The question of overservicing is a matter of serious consideration, not the least because those few members of the profession who have been involved in overservicing have discredited the whole profession. They have also cost the taxpayer an enormous number of dollars. It is a matter of serious consideration and we cannot just ignore it. The Opposition has argued that what it fears are contracts and schedule fees. I think what it was really talking about is a hidden agenda of a fear of price control, a fear of acknowledging that it is a responsible thing for the government of the day to have a say in what are the fees paid to professional groups.
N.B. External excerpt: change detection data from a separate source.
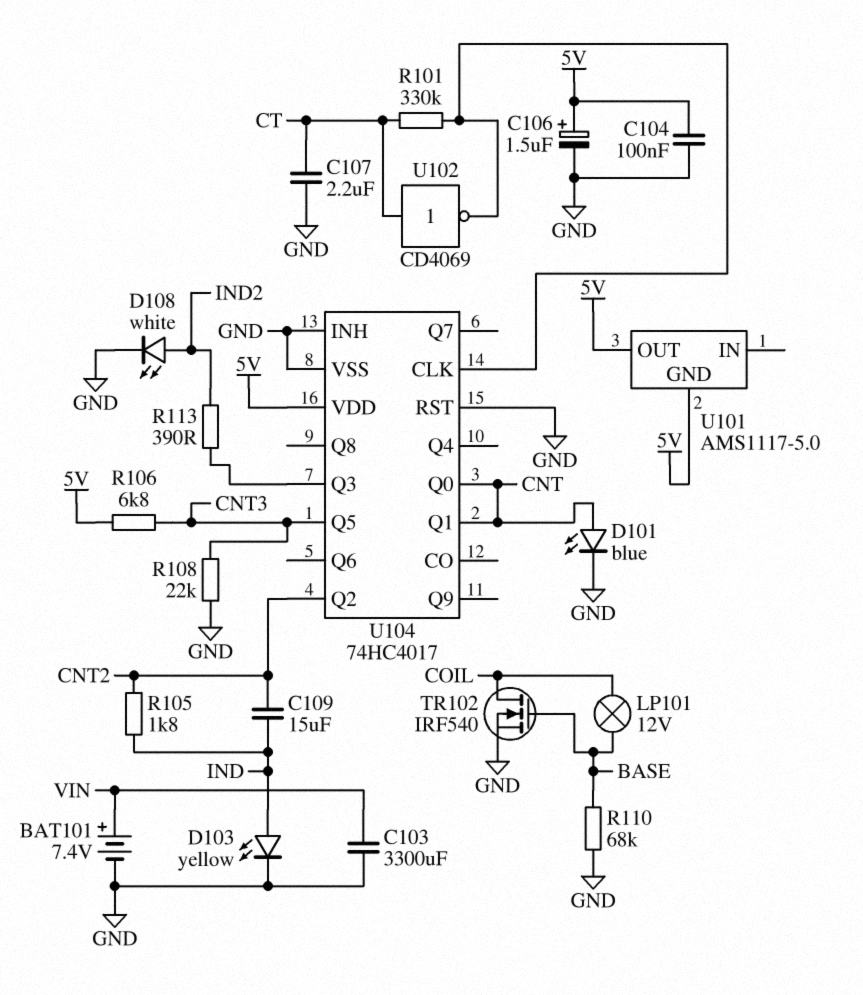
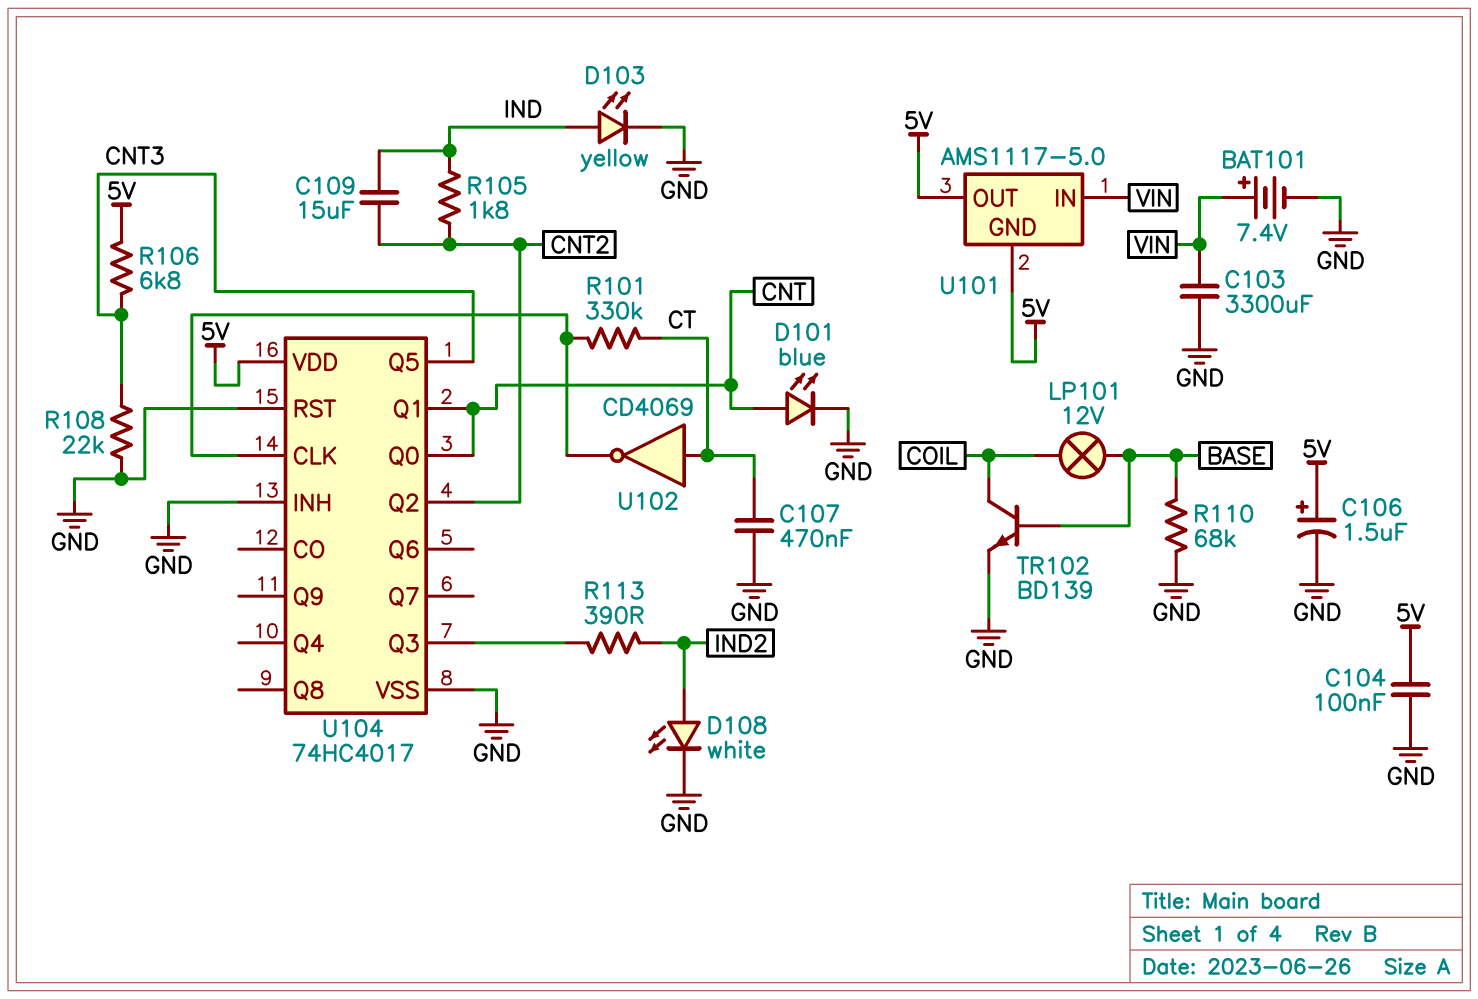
C107: 2.2uF (CT, GND) -> 470nF (CT, GND)
TR102: NMOS IRF540 (G BASE, D COIL, S GND) -> NPN BD139 (B BASE, C COIL, E GND)
U101 pin IN: none -> VIN

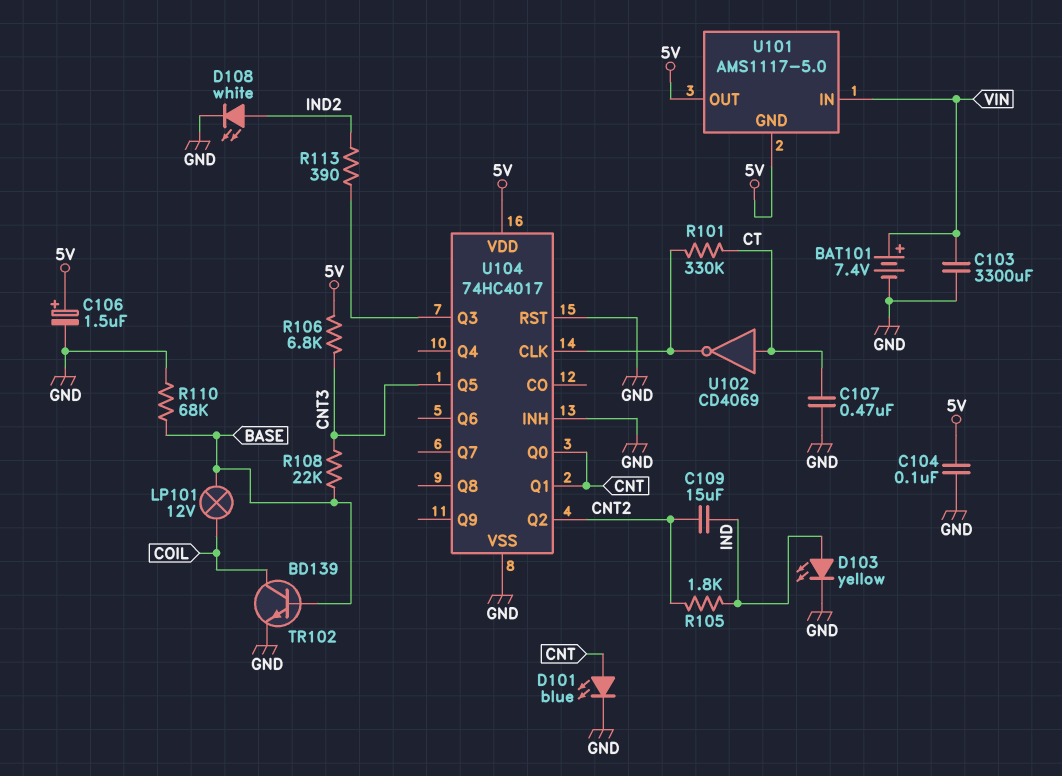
R108: 22k (CNT3, GND) -> 22k (BASE, CNT3)

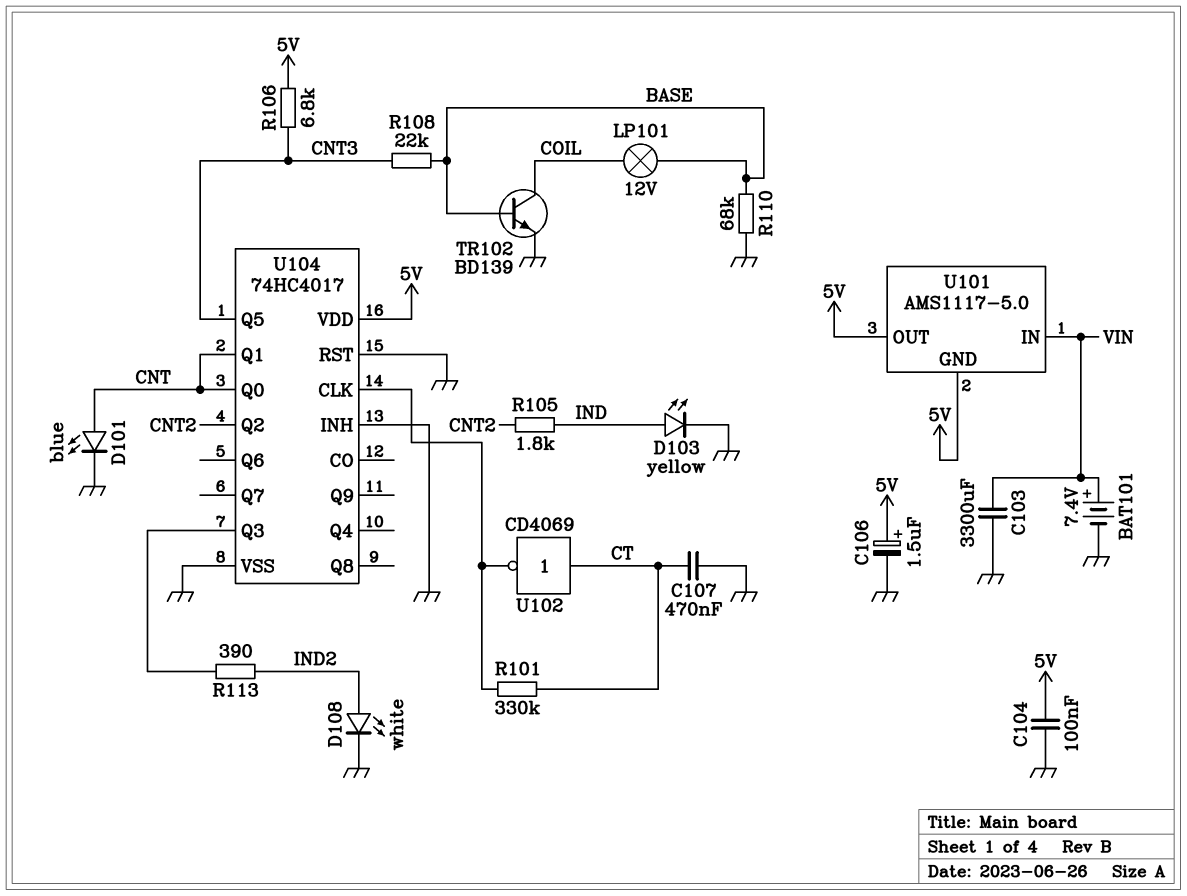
C109: 15uF (CNT2, IND) -> none

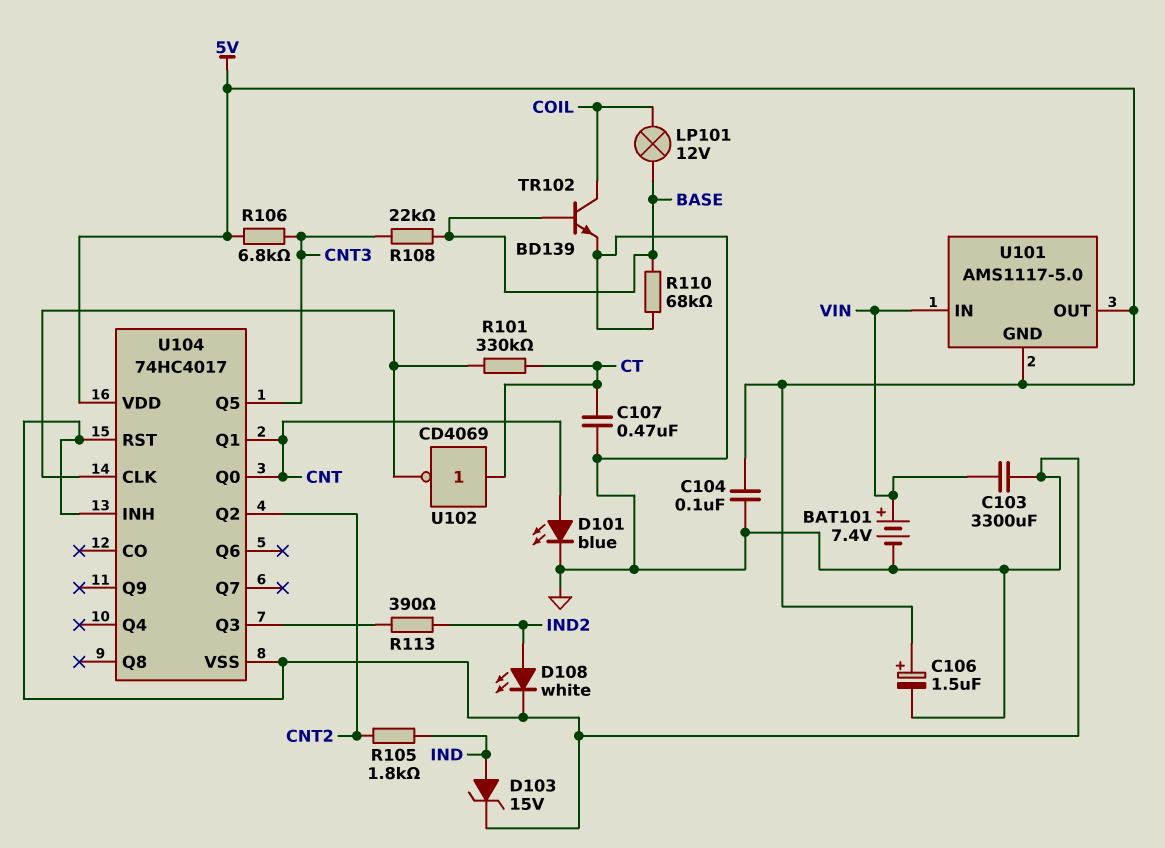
D103: LED yellow (A IND, K GND) -> zener 15V (A IND, K GND)

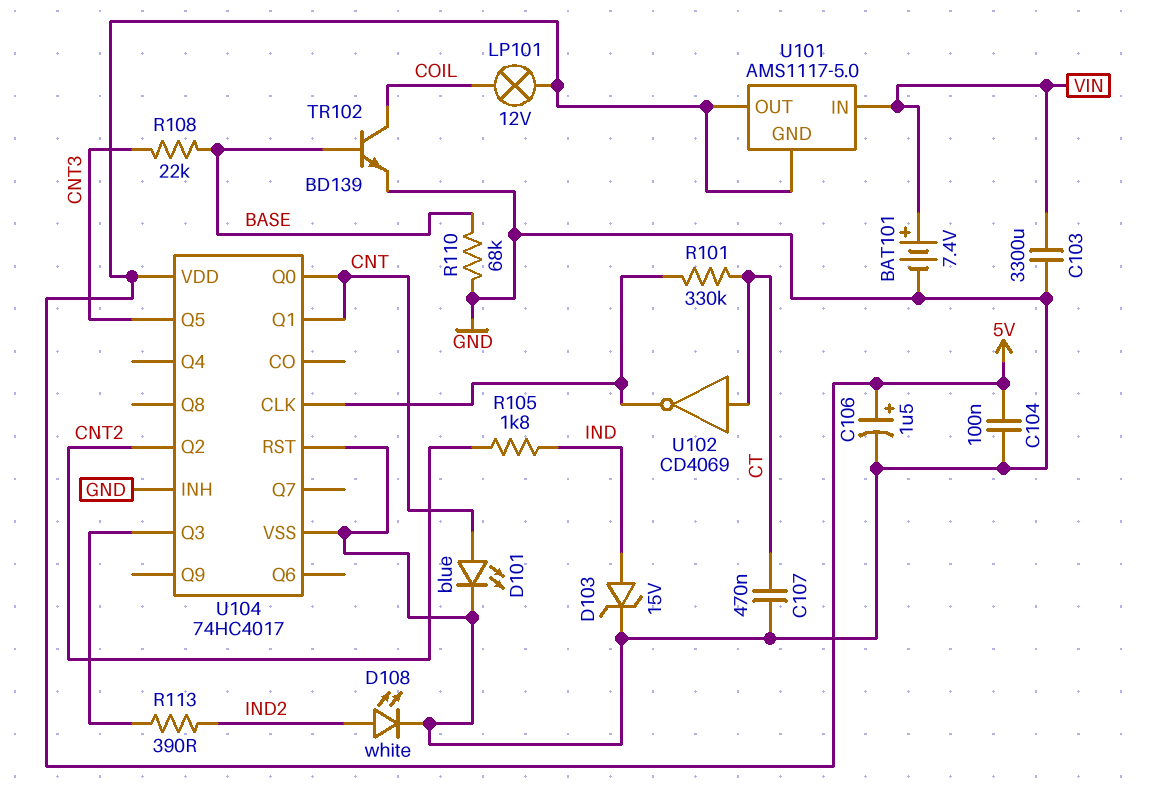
LP101: lamp 12V (BASE, COIL) -> lamp 12V (5V, COIL)
R106: 6.8k (5V, CNT3) -> none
I also think the Opposition betrays a complete lack of understanding of what the conciliation and arbitration system is about. It is not about price control, but about agreements reached between negotiating partners in regard to contracts. When that agreement is reached the schedule or fees are then agreed to by both sides to that discussion before the Arbitration Commission. They are then agreed to for a certain period until further arbitration awards come before the Arbitration Commission again. The AMA seems to be composed of very good unionists when it comes to stating wants, but they seem to be less than good unionists when it comes to co-operation and participation and acceptance of the umpire's decision, although I have not heard too many AMA people complaining about the 9 per cent increase in fees awarded to them last week.

I remind the Senate again of the remark of the Minister for Health, Neal Blewett. But first I refer to Senator Baume who said that the Government is going to do things to schedule fees. Senator Baume either is failing to understand, or else he is being naughty. The schedule fee is not a matter of Government intervention and control, it is a matter of arbitration. It is a fact that we have just had a decision awarding a 9 per cent increase passed down by Justice McKenzie, the Deputy Commissioner of the Conciliation and Arbitration Commission. The Government has not said anything about that. The Government was one party that put evidence before that Justice. The AMA was another party. The Cabinet--

Senator Peter Baume —The Government initiates or does not initiate inquiries. Senator, you are being naughty now.
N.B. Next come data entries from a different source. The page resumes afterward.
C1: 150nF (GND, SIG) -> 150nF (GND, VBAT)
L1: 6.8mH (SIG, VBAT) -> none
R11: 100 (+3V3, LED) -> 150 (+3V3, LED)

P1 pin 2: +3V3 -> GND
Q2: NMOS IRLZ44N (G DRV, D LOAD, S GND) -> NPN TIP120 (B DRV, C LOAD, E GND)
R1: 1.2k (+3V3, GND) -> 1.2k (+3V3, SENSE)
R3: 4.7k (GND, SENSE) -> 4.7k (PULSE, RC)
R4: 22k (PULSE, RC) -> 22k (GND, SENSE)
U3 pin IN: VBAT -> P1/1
Senator CROWLEY —I would like to add to my remarks but cannot because of the interjections that are now enlightening the listeners. Given that the schedule fee has been set independently and that there has been some randomness to when it is set, I will quote what the Minister, Neal Blewett, said in his second reading speech when addressing himself to section 17 of the Health Insurance Act . In his second reading speech he said:

. . . the cabinet has agreed in principle to regular arbitrated review of the schedule fee, and has authorised me to enter into negotiations with the AMA to achieve this.

I ask the Opposition, what more does it want?

Senator Peter Baume —A result?

Senator CROWLEY —The Opposition cannot accept the good word of the Government because the Opposition has been disbelieving good words and behaving dishonourably for years. In that statement of the Minister there is a clear understanding that this Government is prepared to accept that there is a need for regular and arbitrated reviews of the schedule fee. The Minister has said that he will enter into negotiation with the AMA. Those discussions are under way. If the Opposition fails to accept that, I can only measure that as a score of the Opposition's failures, not a lack of this Government's responsibility. This debate is really a rehash; it is not doing anything more than allowing us to run over the arguments that led to the introduction of Medicare and the protestations of some part of the profession after its introduction of Medicare. Further responsible discussions between some members of the profession and the Minister, Dr Blewett, and the Government have resulted in very agreeable arrangements currently in place. To move for the disallowance at this stage is only going to upset the smooth working arrangement that has finally happened since the profession realised that the Government is reasonable and responsible.